LIVE #26 – Marco Chelo, Continuing Airworthiness – Safety Environment

di Rock'n'safe

Protagonista del nostro Live di oggi Marco Chelo, Continuing Airworthiness – Safety Environment

Marco, ci racconti il tuo percorso che ti porta qui oggi?

Ognuno di noi ha un suo percorso, sia nel mondo lavorativo, che nella vita. Ho fatto l’RLS per diversi anni, lascio giudicare ad altri se l’ho fatto bene o male, di sicuro l’ho fatto con il cuore. Come padre hai l’obbligo e il dovere di ragionare sul futuro e credere nei valori che ci hanno insegnato. C’è sempre un po’ di preoccupazione per i figli, per la società e fa bene sperare quando vedi certi comportamenti virtuosi ben radicati nei nostri figli.

Come vedi la situazione attuale del mondo del lavoro e della Safety?

Oggi si vive di colpevolismo. Quando succede qualcosa di brutto abbiamo sempre la necessità di sapere di chi è la colpa. Non ci chiediamo invece qual è la soluzione affinché non succeda più.

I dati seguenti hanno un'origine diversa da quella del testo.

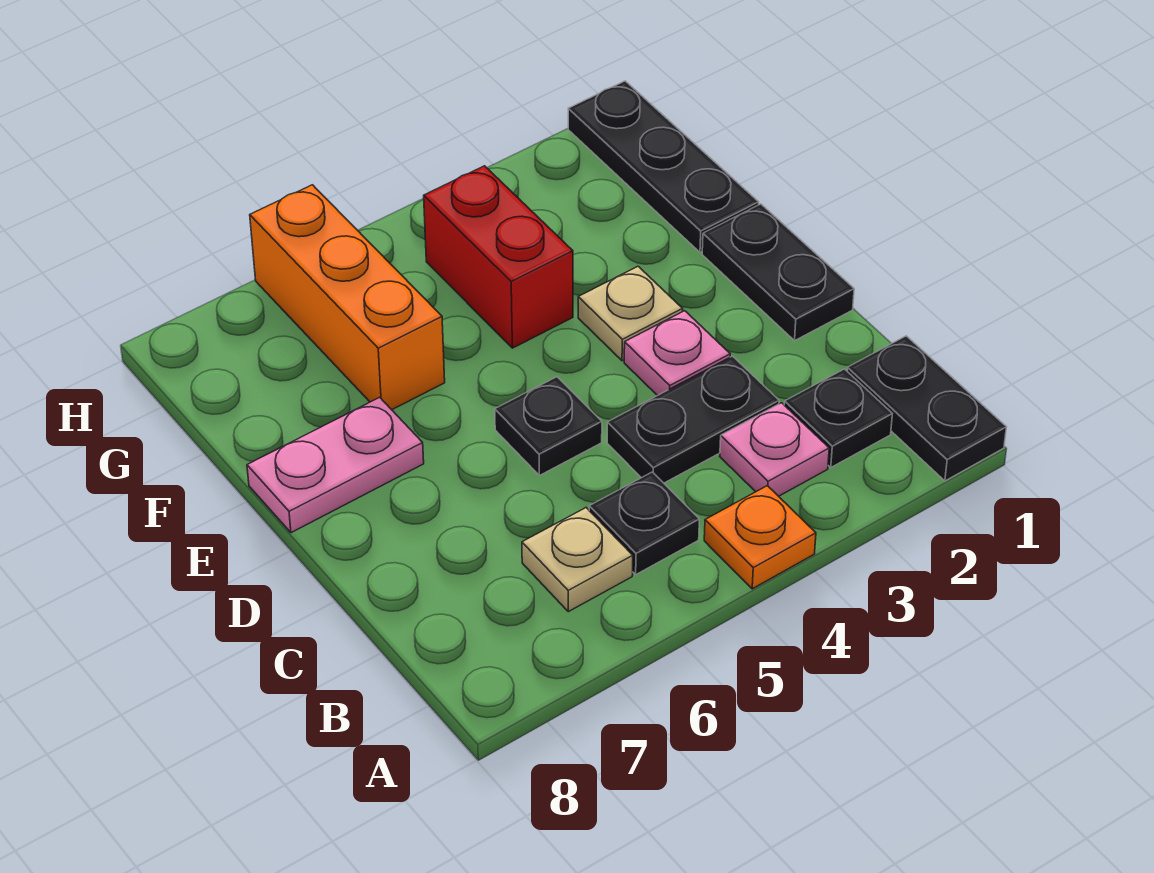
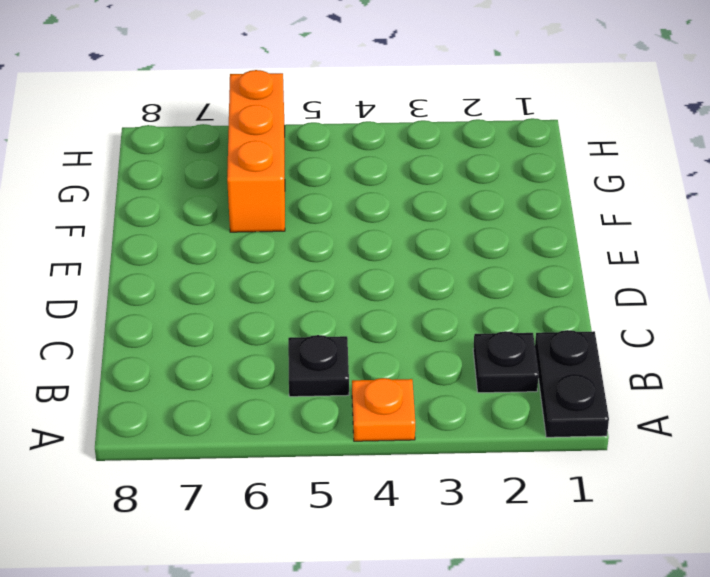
none -> pink plate B3 level 1
none -> tan plate B6 level 1
none -> black plate C3:C4 level 1

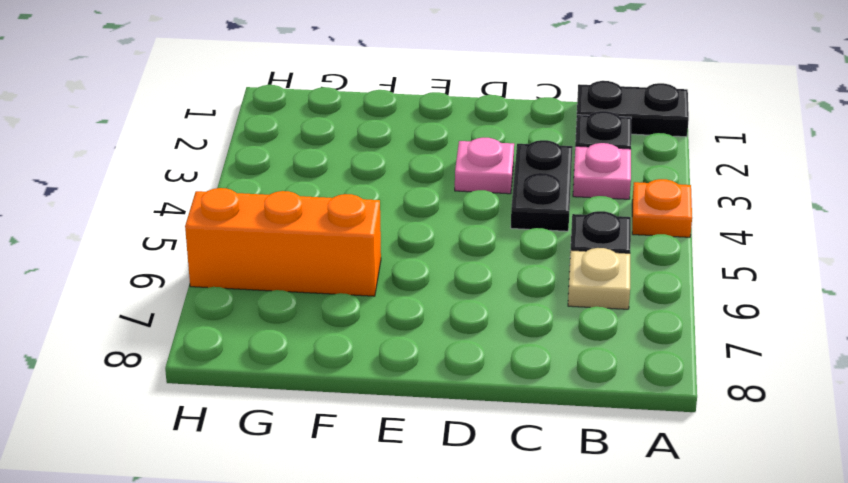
none -> black plate D1:E1 level 1
none -> black plate D5 level 1
none -> tan plate E3 level 1

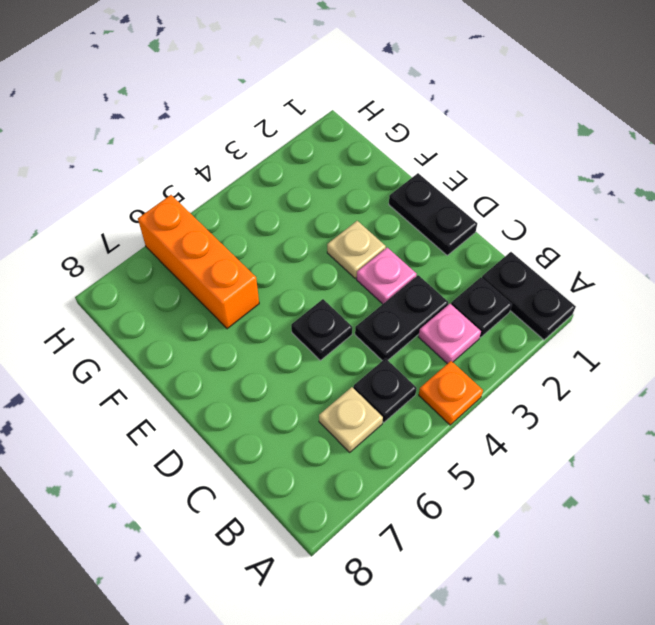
none -> pink plate E7:E8 level 1
none -> black plate F1:H1 level 1
none -> red brick F4:G4 level 1

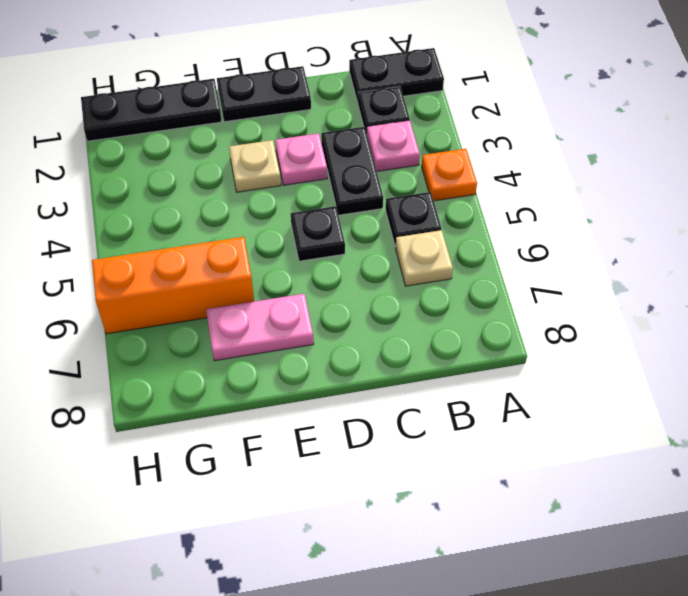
pink plate E7:F7 level 1 -> pink plate E7:E8 level 1
none -> red brick F4:G4 level 1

Quale può essere la soluzione per te?

Quando una cosa ti tocca direttamente e ti rendi conto che da lì dipendono le vite degli altri, ti fai carico delle cose. Se tutti fanno qualcosa in un determinato modo e io sono l’unico a fare diversamente, ad esempio a buttare una bottiglietta di plastica per terra, mi sentirei a disagio. L’idea è portare comportamenti corretti e virtuosi a quante più persone possibili e a creare così disagio a chi si comporta in maniera diversa.

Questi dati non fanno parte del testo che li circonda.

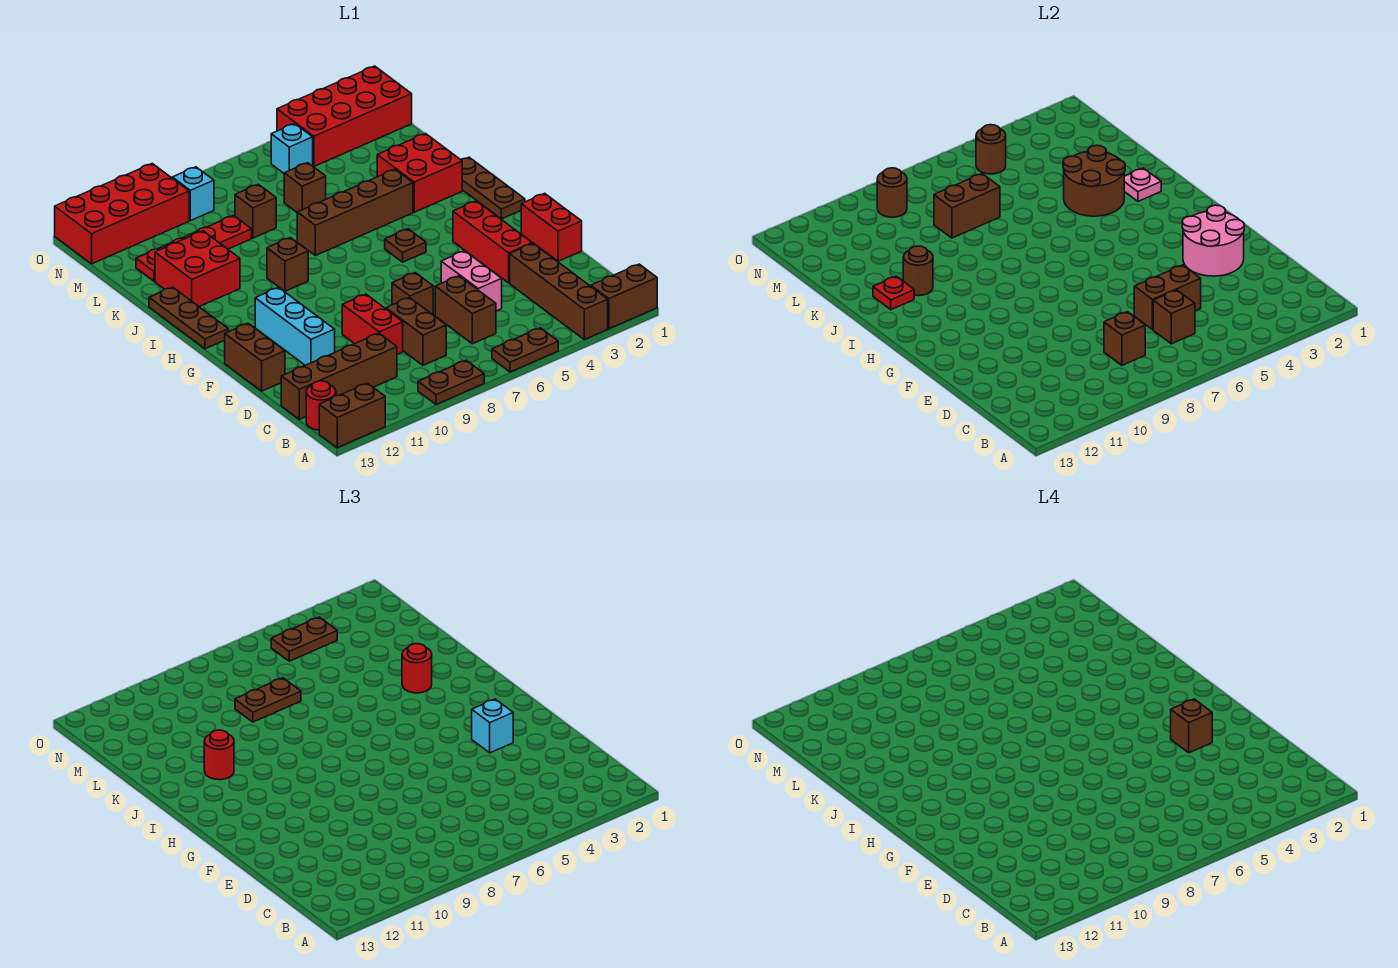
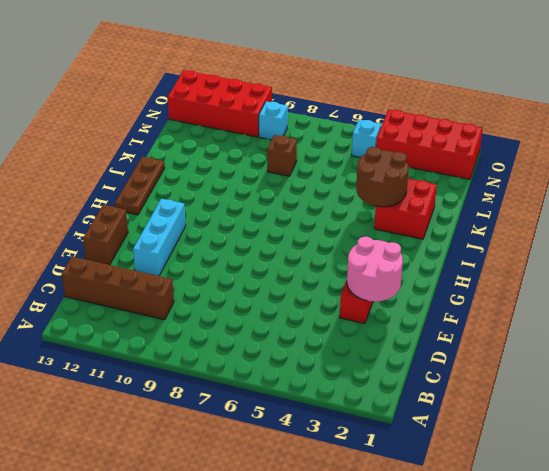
none -> brown brick A1:A2 level 1
none -> brown brick A3:D3 level 1
none -> brown plate A5:A6 level 1
none -> brown plate A8:A9 level 1

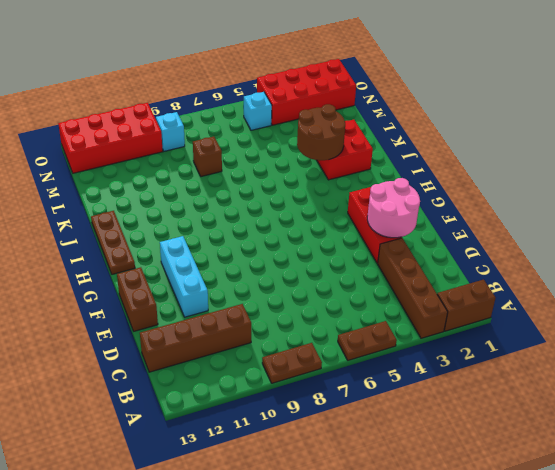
none -> brown brick A12:A13 level 1
none -> red round brick B13 level 1
none -> brown brick C6:D6 level 1
none -> brown brick C8:D8 level 1

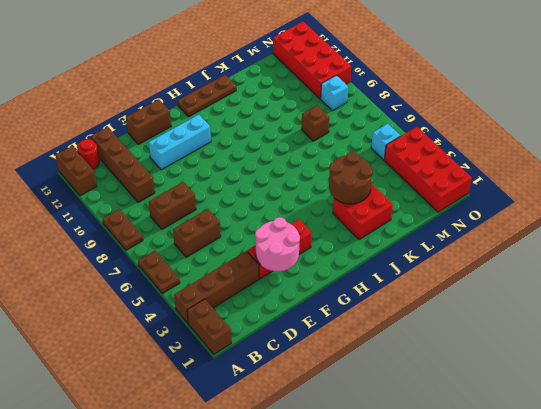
none -> pink brick D5:E5 level 1
none -> red brick D9:E9 level 1
none -> red brick E1:F1 level 1
none -> brown brick E7 level 1

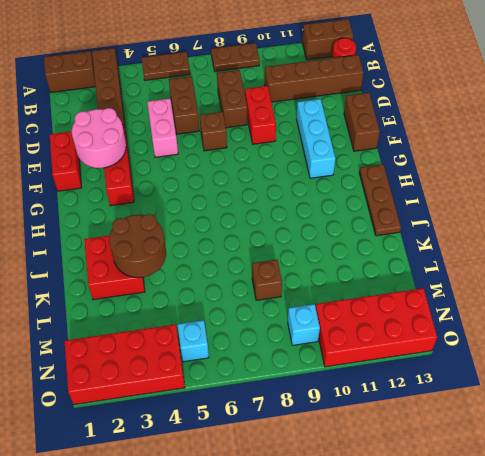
none -> brown plate H1:J1 level 1
none -> brown plate H5 level 1
none -> brown brick I9 level 1
none -> brown brick J4:J7 level 1

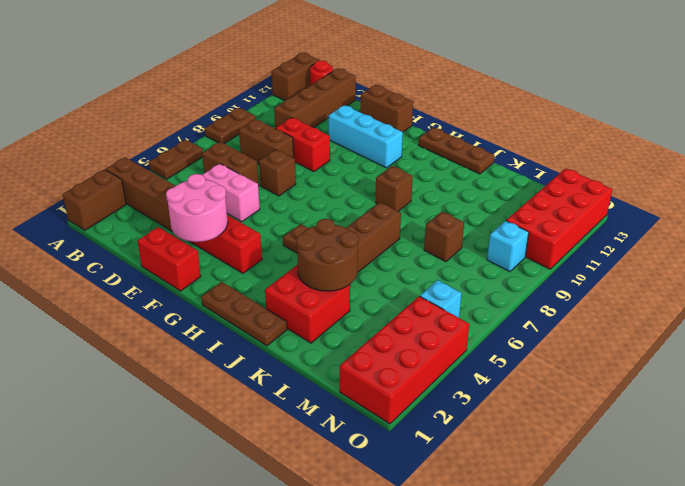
none -> red brick J11:K12 level 1
none -> brown brick L6 level 1
none -> red plate L9:L12 level 1
none -> brown brick C6 level 2

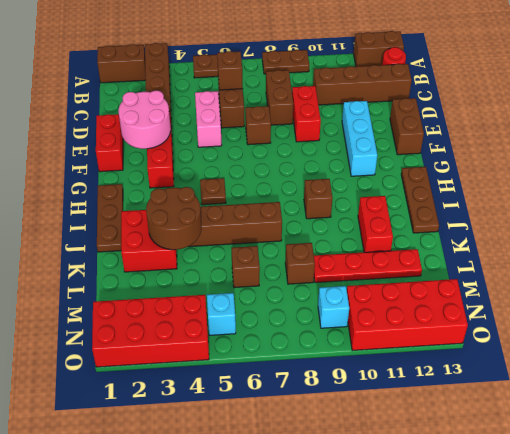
red brick J11:K11 level 1 -> red brick J11:K12 level 1
none -> brown brick C8 level 2
none -> brown brick D5:D6 level 2
none -> pink plate J2 level 2
none -> brown round brick J11 level 2

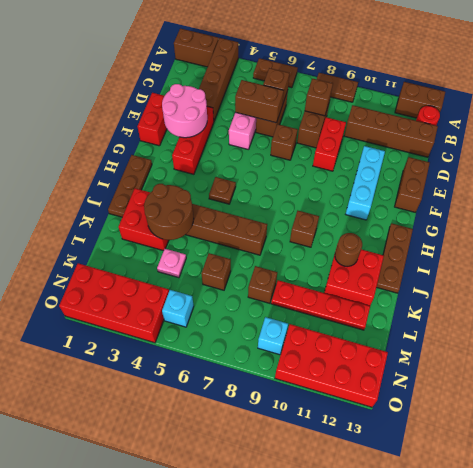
pink plate L4 level 1 -> pink plate J2 level 2
none -> red plate J12 level 2
none -> brown brick L7:L8 level 2
none -> brown round brick N5 level 2
none -> brown round brick N9 level 2

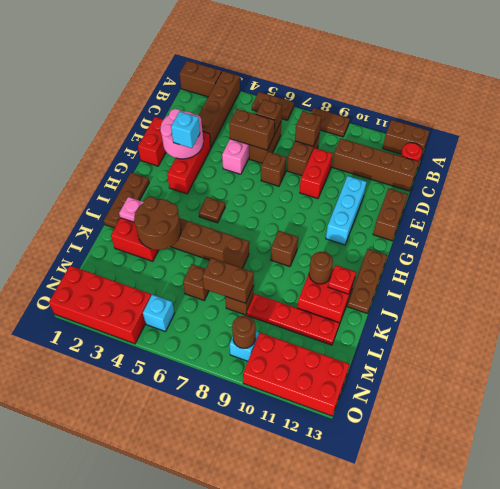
none -> brown round brick N5 level 2
none -> red round brick J3 level 3
none -> red round brick J11 level 3
none -> brown plate L7:L8 level 3

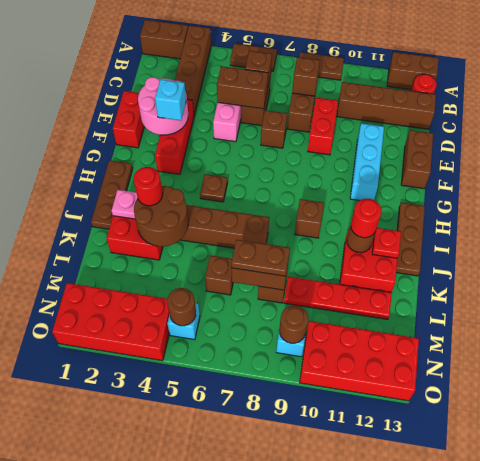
none -> brown plate N4:N5 level 3
none -> brown brick F3 level 4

Come si può ottenere questo?

Il comportamento virtuoso lo puoi portare con la comunicazione, che oggi è molto importante, voi di ROCK’N’SAFE lo sapete bene! Abbiamo bisogno di contaminazioni nella comunicazione. La musica ad esempio è quel veicolo che ci permettere di trasmettere un messaggio.

Cosa pensi della comunicazione che si utilizza oggi?

Seguo le dinamiche comunicative e in generale vedo due tendenze: una comunicazione molto quadrata, rigida, oppure autoreferenziale, non aperta al confronto, al dialogo. Ma il confronto è fondamentale, un confronto basato sull’ascolto. Tutto quello che facciamo lo facciamo per i figli, quindi mi aspetto che ci sia un senso di collettività.